_Activity:_ Using the data that follows, give the number of lines in which the word "removed" occurs. Write only the number.

_Records for the exercise:_
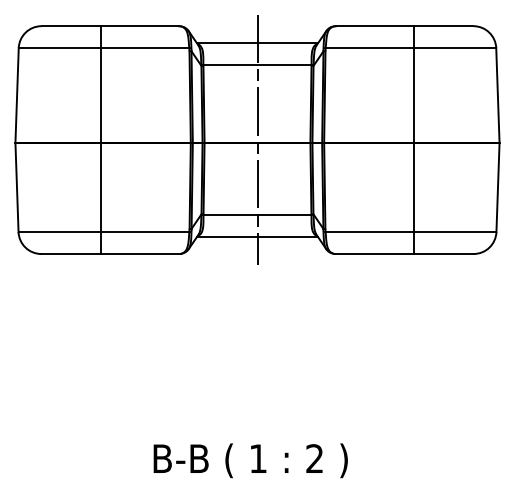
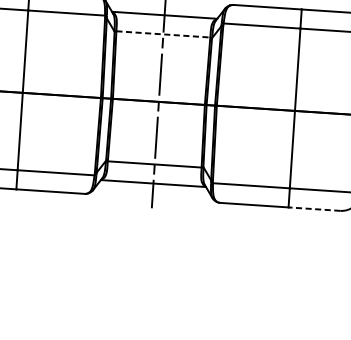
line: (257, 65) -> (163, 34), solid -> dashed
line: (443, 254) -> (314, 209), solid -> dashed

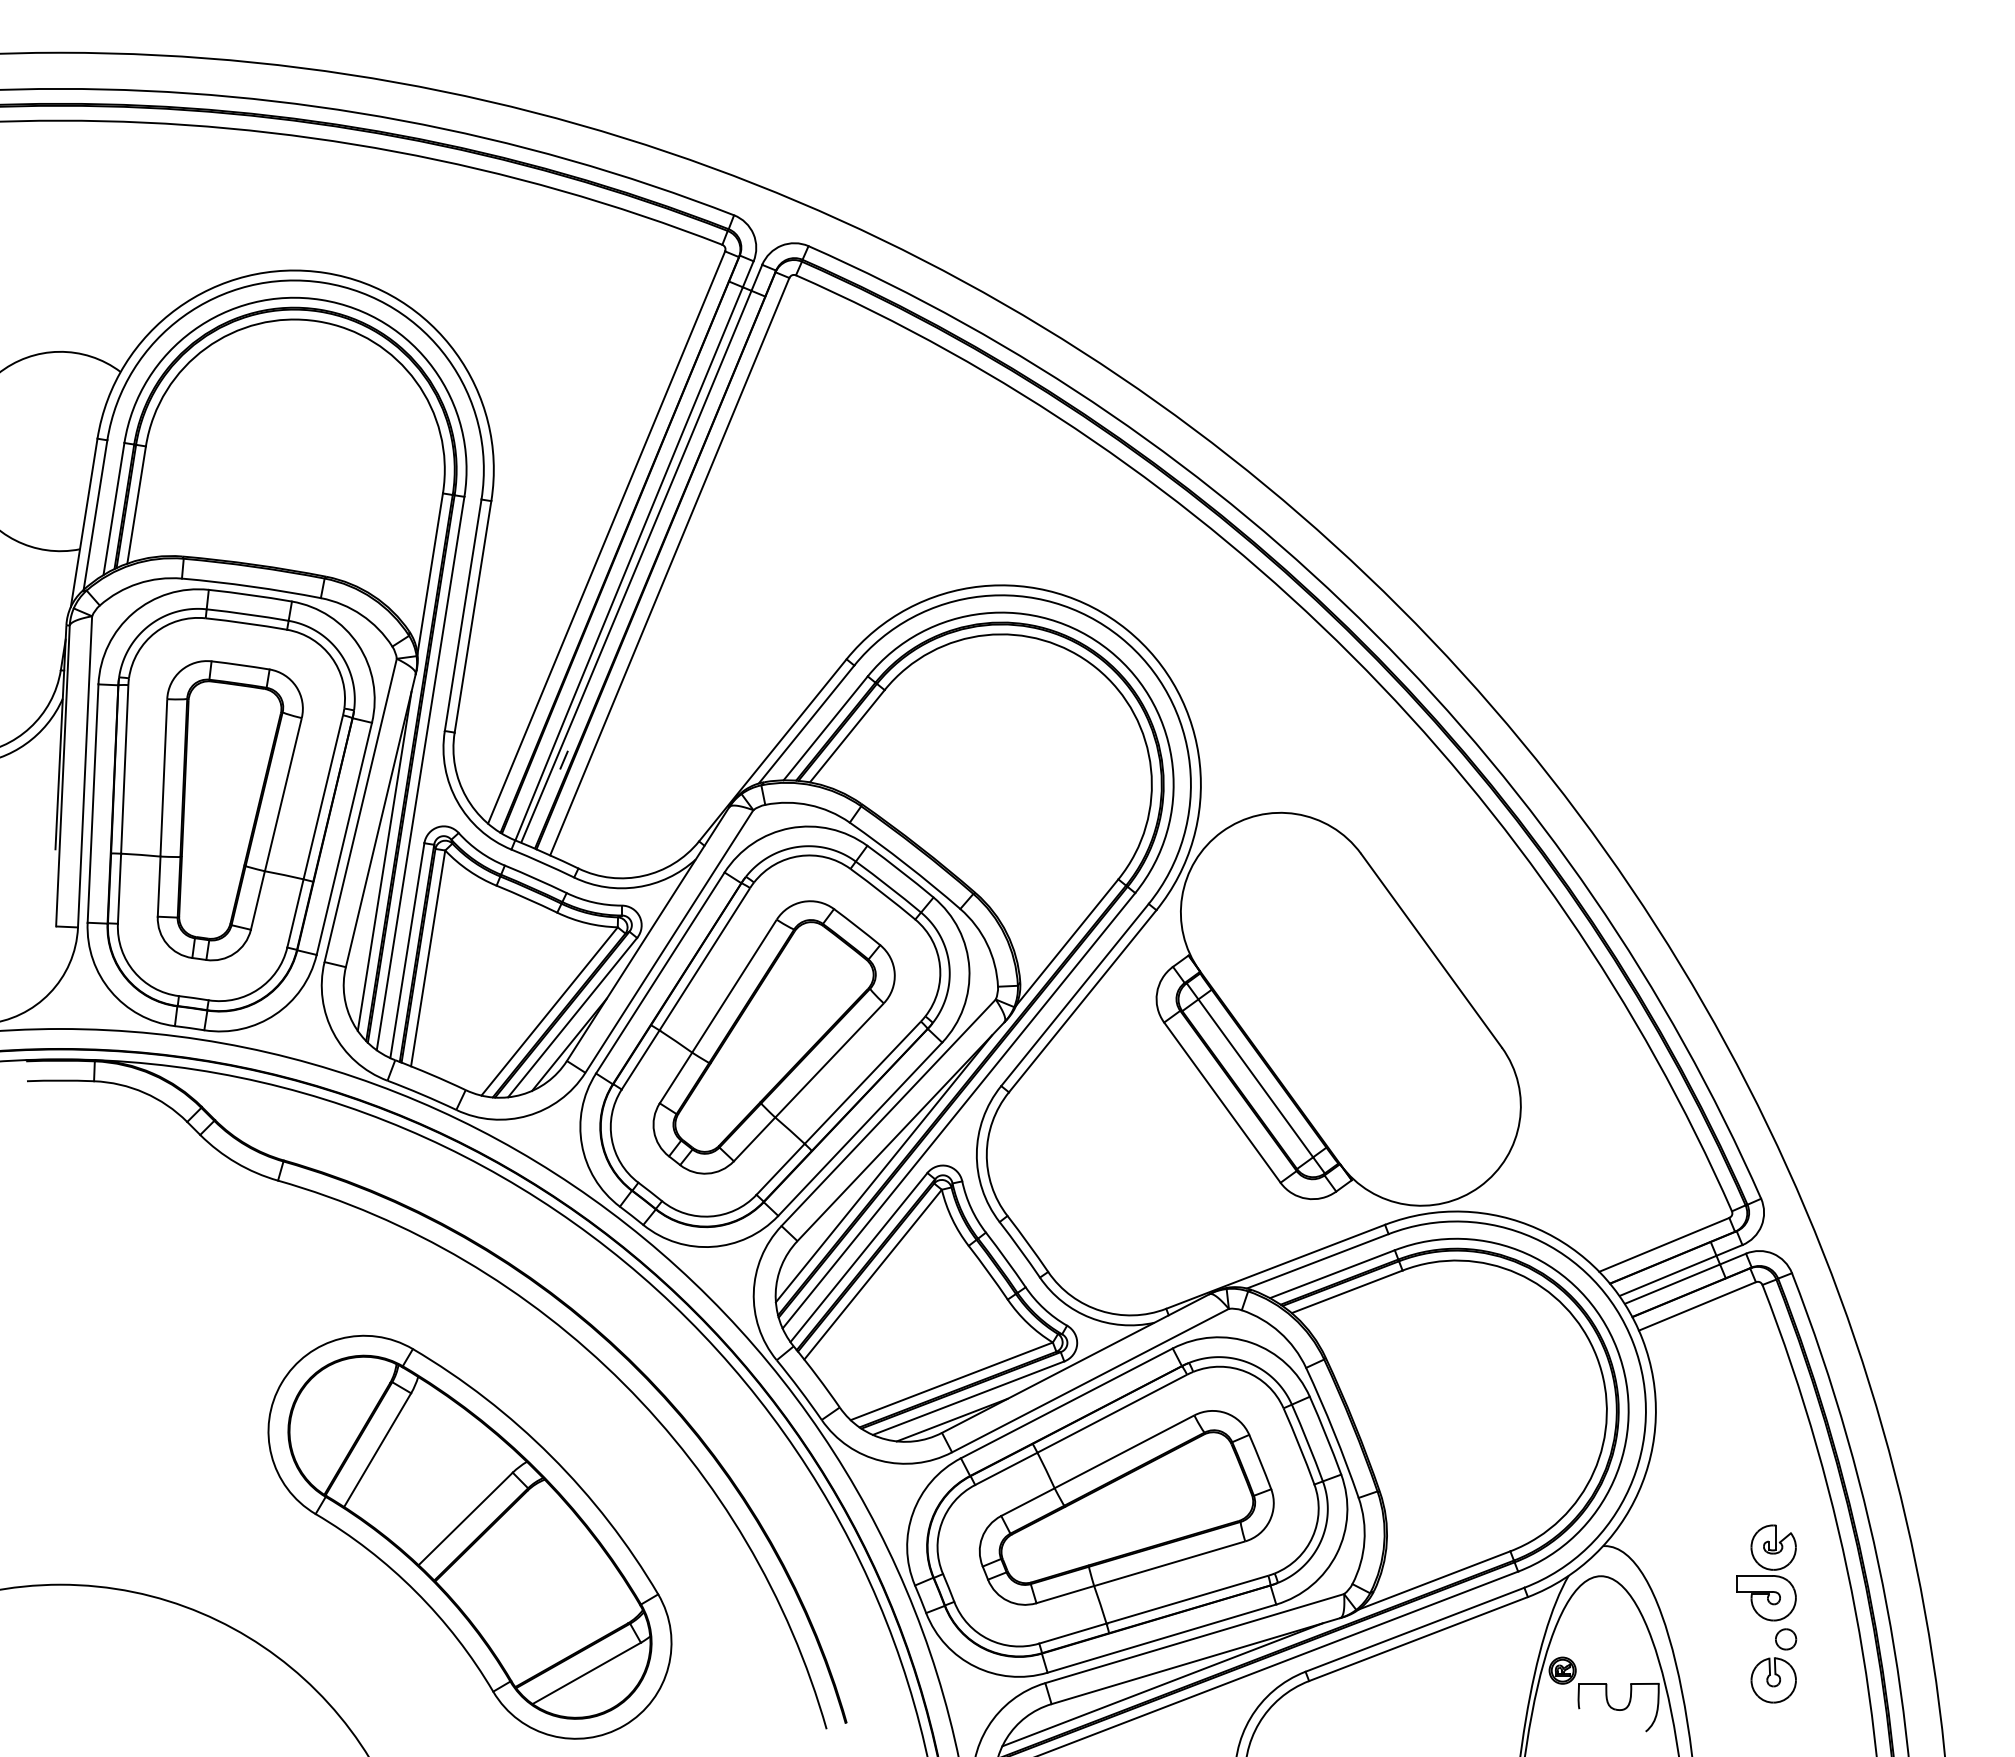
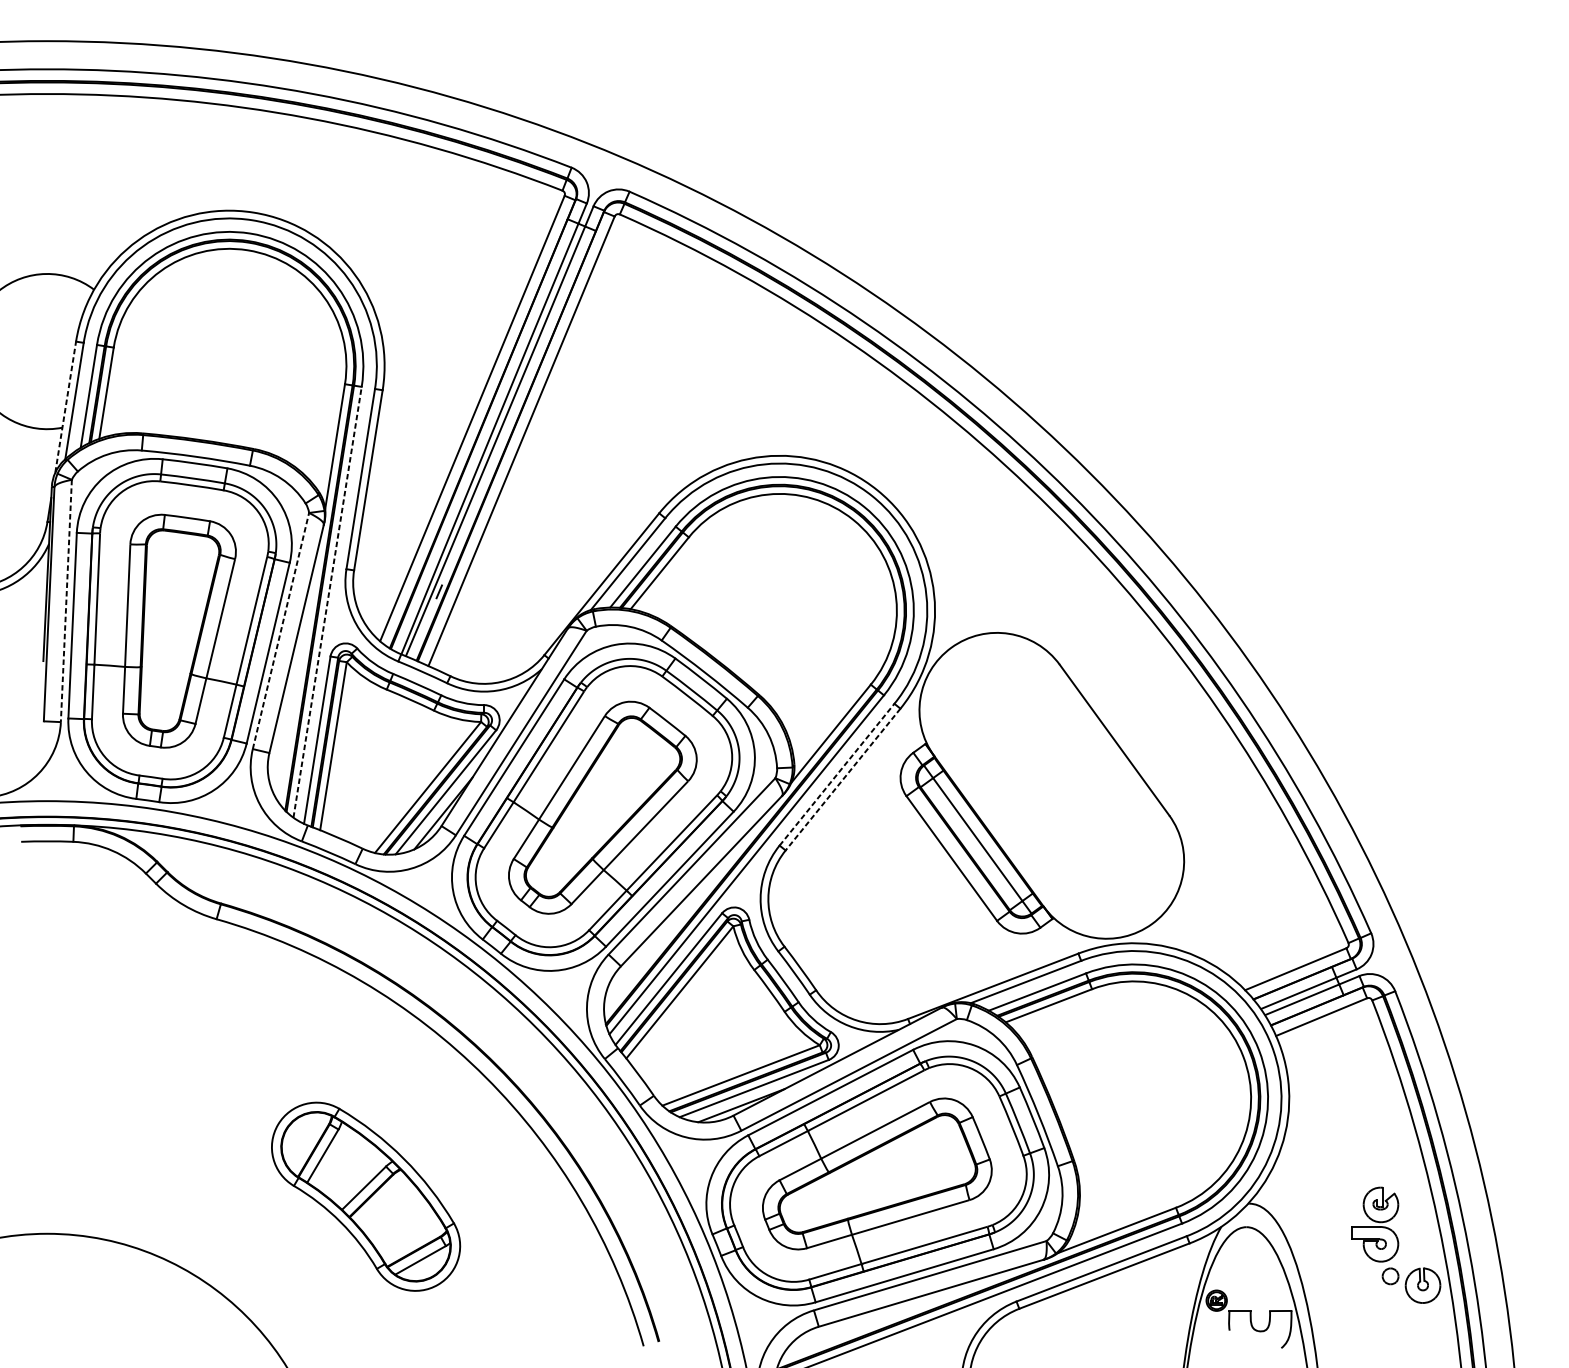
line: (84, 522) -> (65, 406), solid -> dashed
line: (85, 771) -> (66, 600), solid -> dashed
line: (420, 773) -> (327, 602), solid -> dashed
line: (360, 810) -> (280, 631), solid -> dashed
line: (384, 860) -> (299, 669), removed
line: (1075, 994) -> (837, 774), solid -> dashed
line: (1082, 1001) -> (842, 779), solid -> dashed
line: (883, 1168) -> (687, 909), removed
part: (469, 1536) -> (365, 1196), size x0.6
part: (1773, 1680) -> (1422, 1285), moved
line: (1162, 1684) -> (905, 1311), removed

_Expected answer:_ 3